Q1 2026 guidance pointed to mid-single-digit revenue growth, supported by better pricing and demand trends. Hertz.com traffic jumped 15% in recent periods, aided by road-trip interest amid occasional airport disruptions. Earnings are scheduled for May 7, with investors hoping for signs of stabilization.
Wall Street’s consensus remains cautious. Most analysts rate HTZ as Hold or Sell, with an average 12-month price target around $4.50 to $5.73 — well below today’s levels. Recent moves include Northcoast downgrading to Sell on valuation concerns before upgrading back to Neutral. Short interest hovers near 47%, making the stock susceptible to squeezes.
The Uber deal injects optimism. Autonomous and fleet-as-a-service models could generate steadier, higher-margin revenue than spot rentals. Hertz brings decades of fleet management expertise, while Uber provides demand scale. Success could help offset traditional rental cyclicality tied to travel, oil prices and economic conditions.
Still, Hertz faces structural headwinds. High debt levels, interest expenses and residual value volatility remain concerns. The company ended 2025 with about $1.17 billion in cash, providing some buffer, but liquidity and balance sheet repair are priorities.
For retail investors, the surge highlights Hertz’s speculative appeal. The stock has delivered sharp rallies on positive catalysts — used-car price gains, travel demand spikes and now mobility partnerships — but often gives back gains on execution misses or macro pressures. Year-to-date performance had been choppy before Thursday’s breakout.
Industry peers reacted too. Avis Budget Group shares fell sharply in sympathy earlier in the week on broader rental sector concerns, underscoring competitive intensity and margin pressures.
Longer-term, Hertz’s recovery hinges on multiple fronts: fleet optimization, cost discipline, used-vehicle market stability and successful new ventures like Oro. CEO West, who took the helm in late 2024, has emphasized operational improvements and strategic diversification.
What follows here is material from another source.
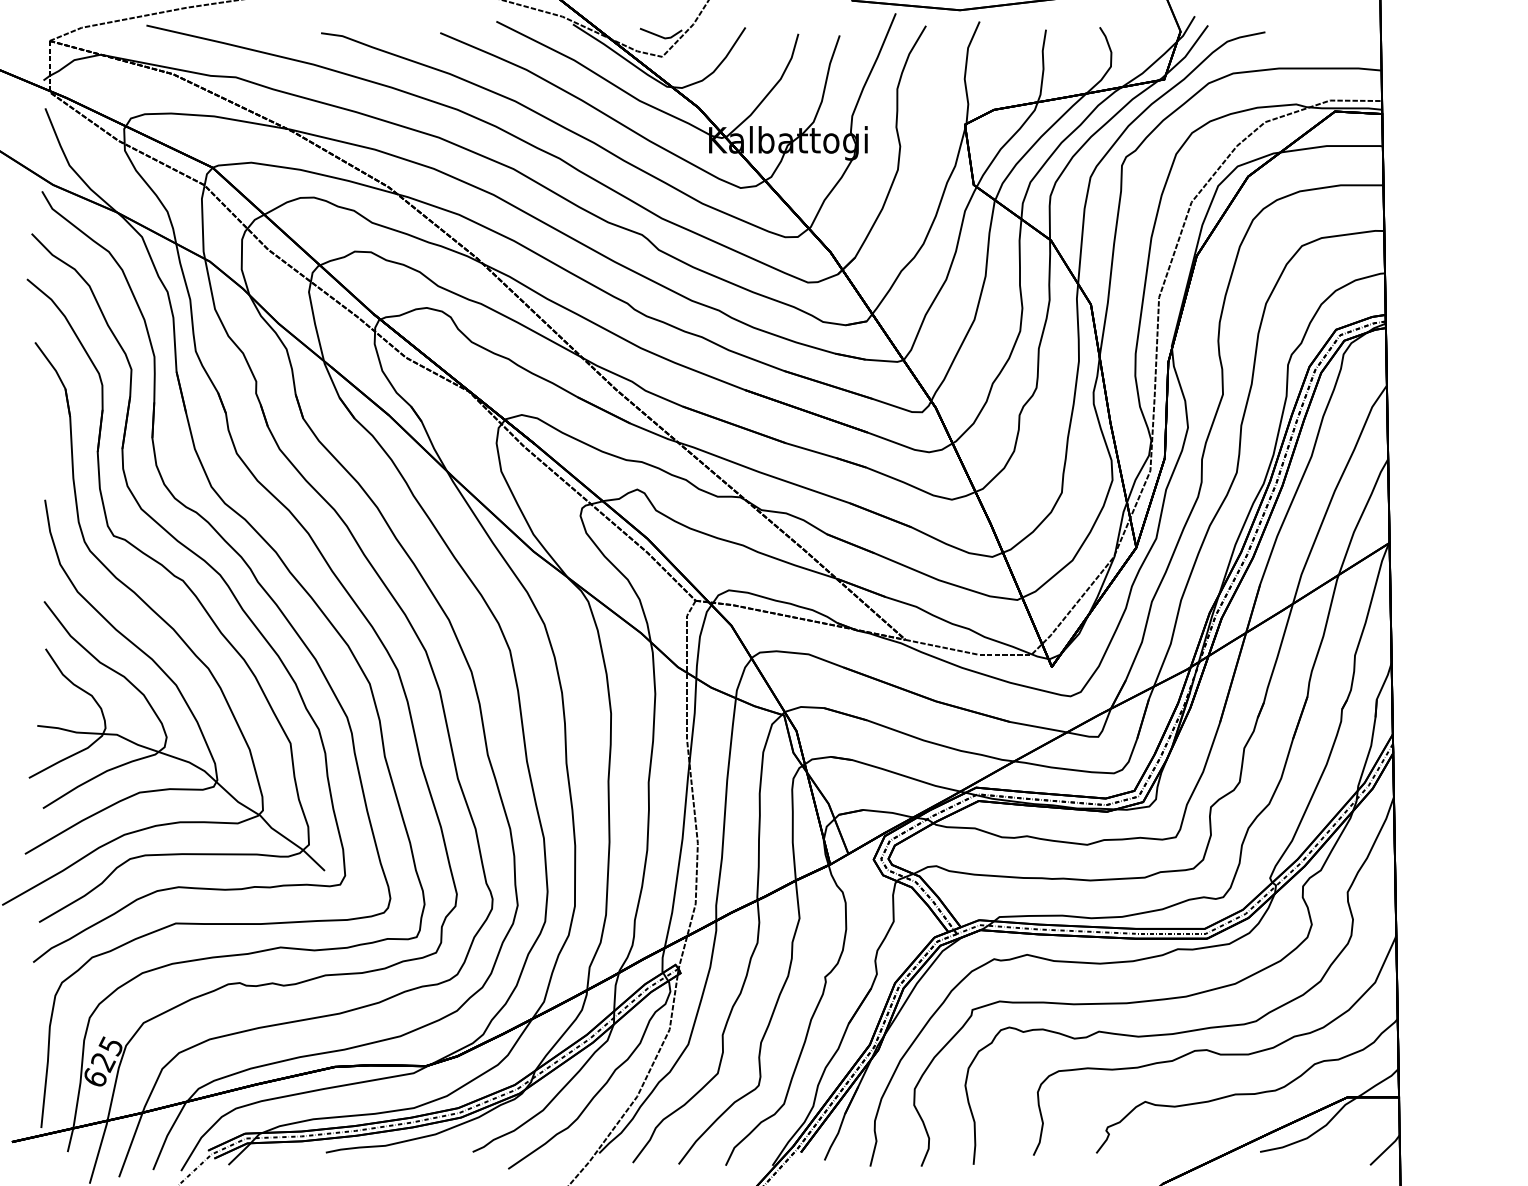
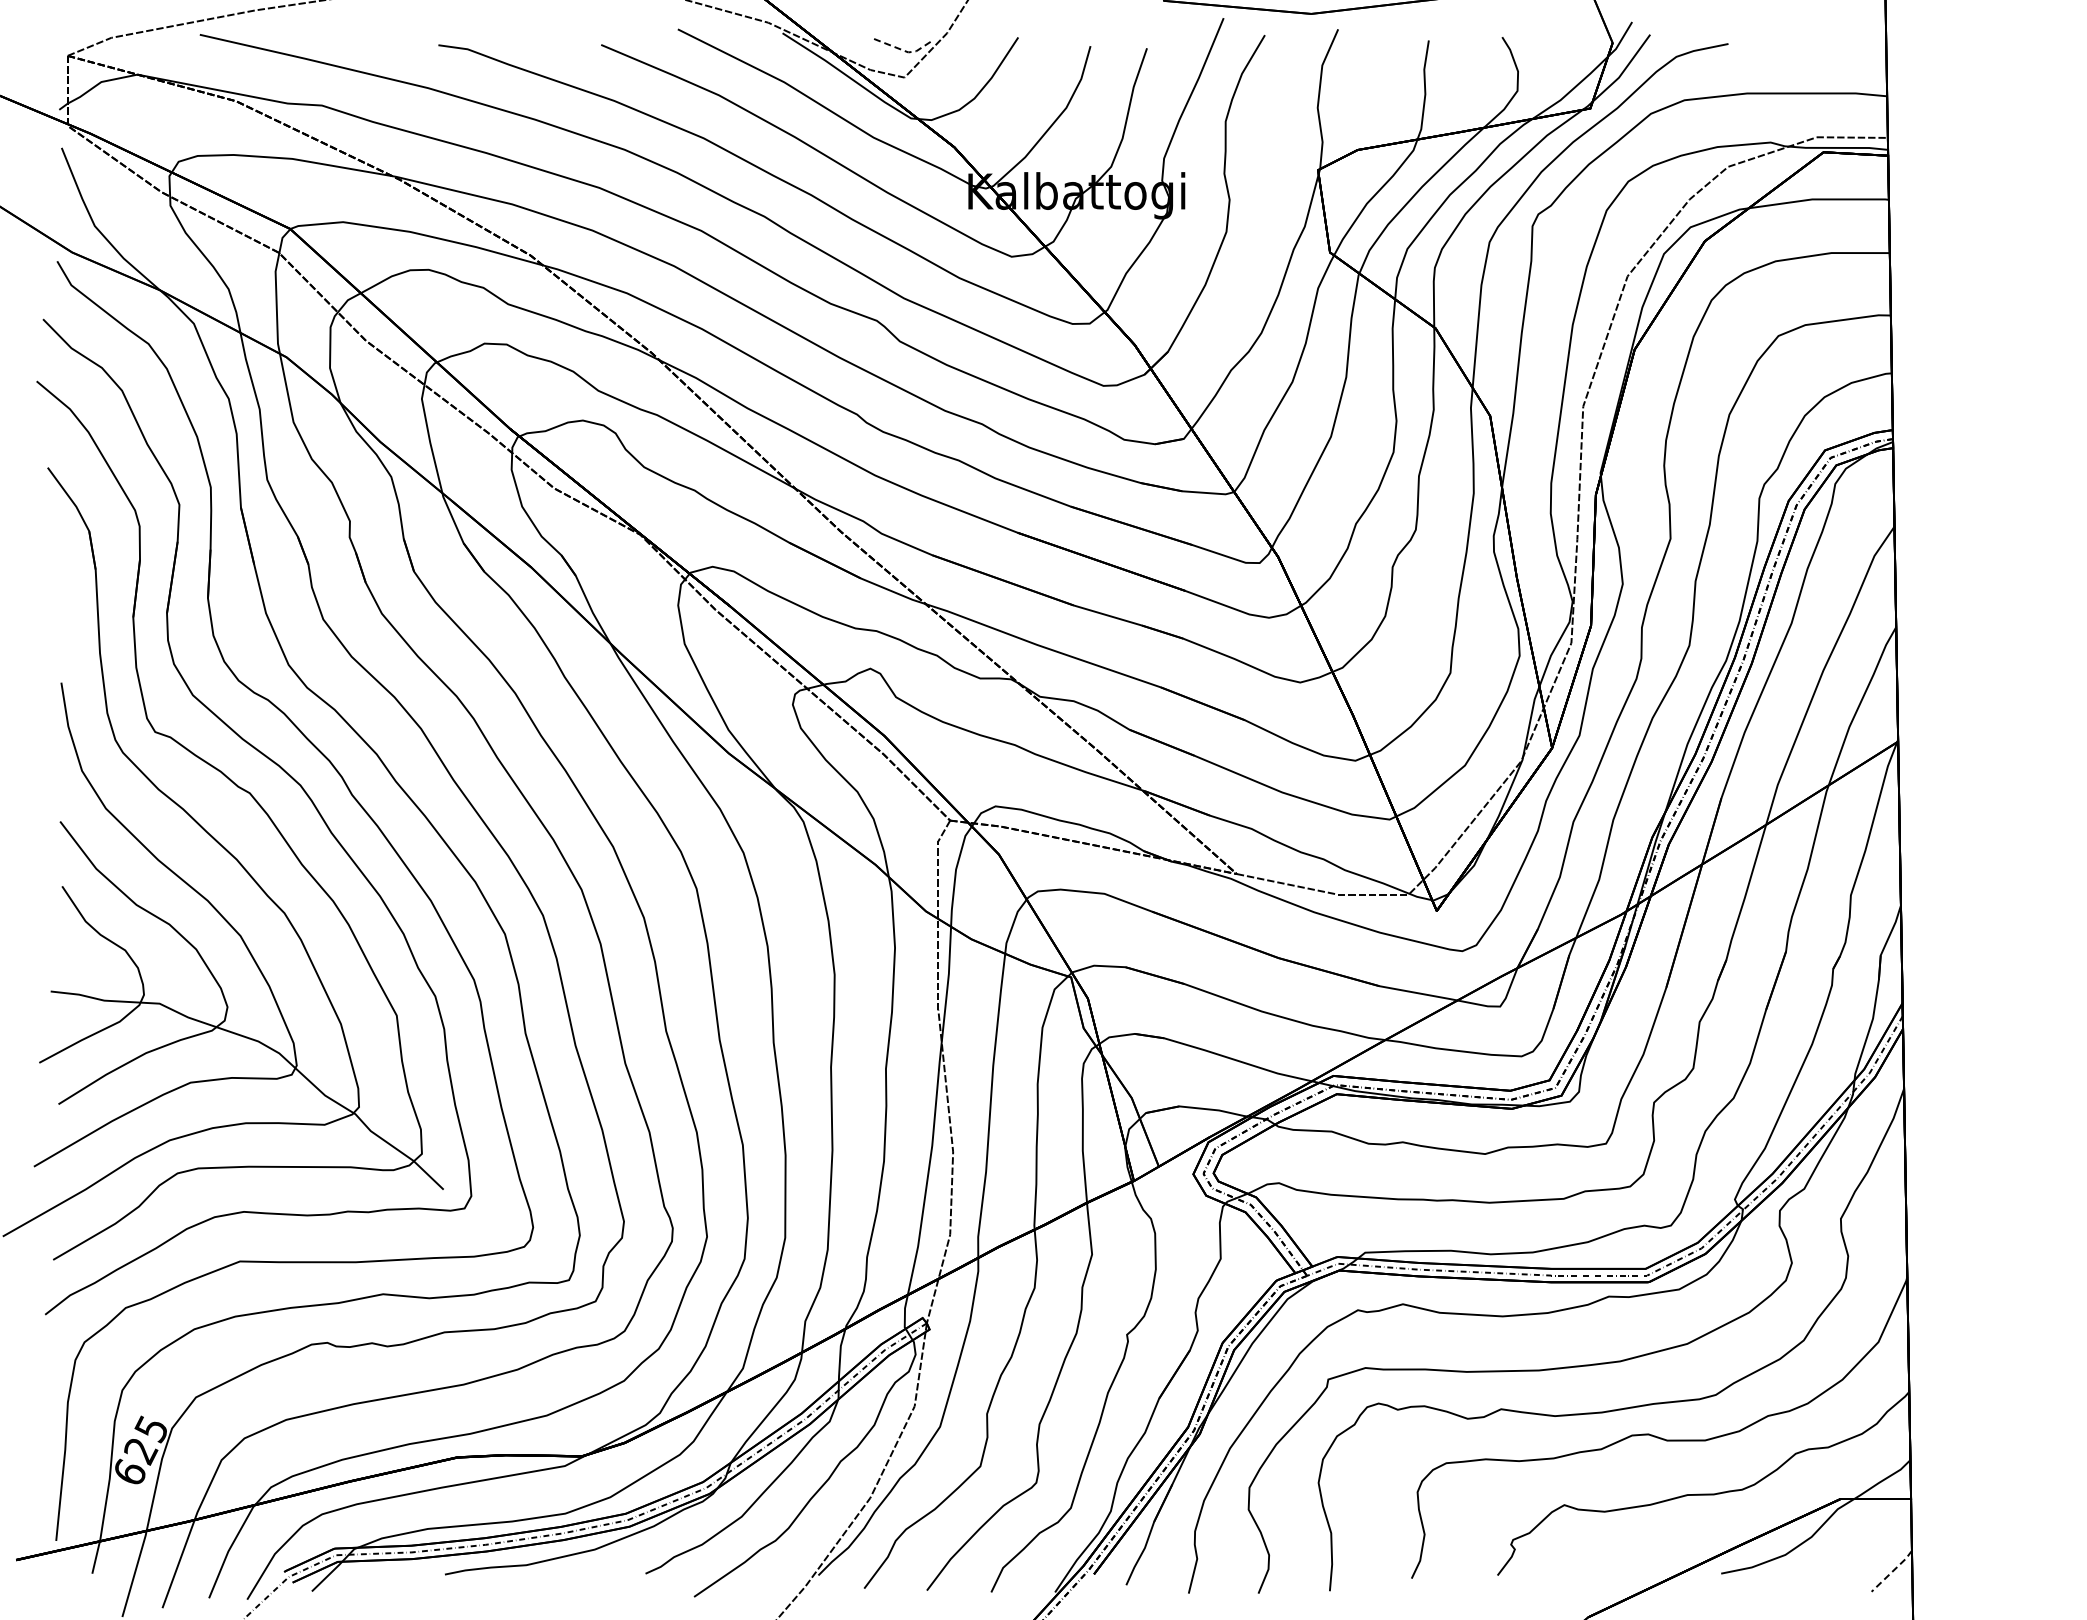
line: (662, 37) -> (904, 50), solid -> dashed
line: (1385, 1150) -> (1892, 1571), solid -> dashed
Market watchers note the timing. With robotaxi hype building around companies like Waymo, Cruise and Tesla, Hertz’s entry via partnerships offers lower-risk exposure. Oro could become a platform serving multiple OEMs and operators, creating a new revenue stream less tied to consumer travel cycles.
Risks abound. Autonomous deployment faces regulatory, technical and public acceptance hurdles. Scaling fleet operations profitably requires precise cost control. Competition from dedicated players and other rental firms entering the space could intensify. Hertz must also manage legacy challenges, including pension obligations and international exposure.
Investors weighing “Is HTZ a buy now?” confront a classic turnaround dilemma. At current prices, the stock trades at a discount to historical norms but reflects genuine risks. Bulls see optionality in mobility and eventual profitability; bears highlight ongoing losses and execution uncertainty. Q1 earnings next week will offer fresh data points on progress.
For now, the Uber partnership has reignited momentum. Volume spiked as traders piled in, with call options seeing strong activity. Whether the gains hold depends on follow-through — converting headlines into sustainable cash flow and proving Oro can scale.
Hertz remains a high-risk, high-reward name in a transforming auto and mobility landscape. Thursday’s surge underscores how quickly sentiment can shift on strategic news, but fundamentals will ultimately decide if this is the start of a lasting recovery or another volatile chapter.
As the market digests the announcement, attention turns to May 7 earnings and any color on partnership economics. For a company once synonymous with traditional rentals, Hertz’s pivot toward autonomous and fleet services could redefine its future — if it can navigate the operational and financial challenges ahead.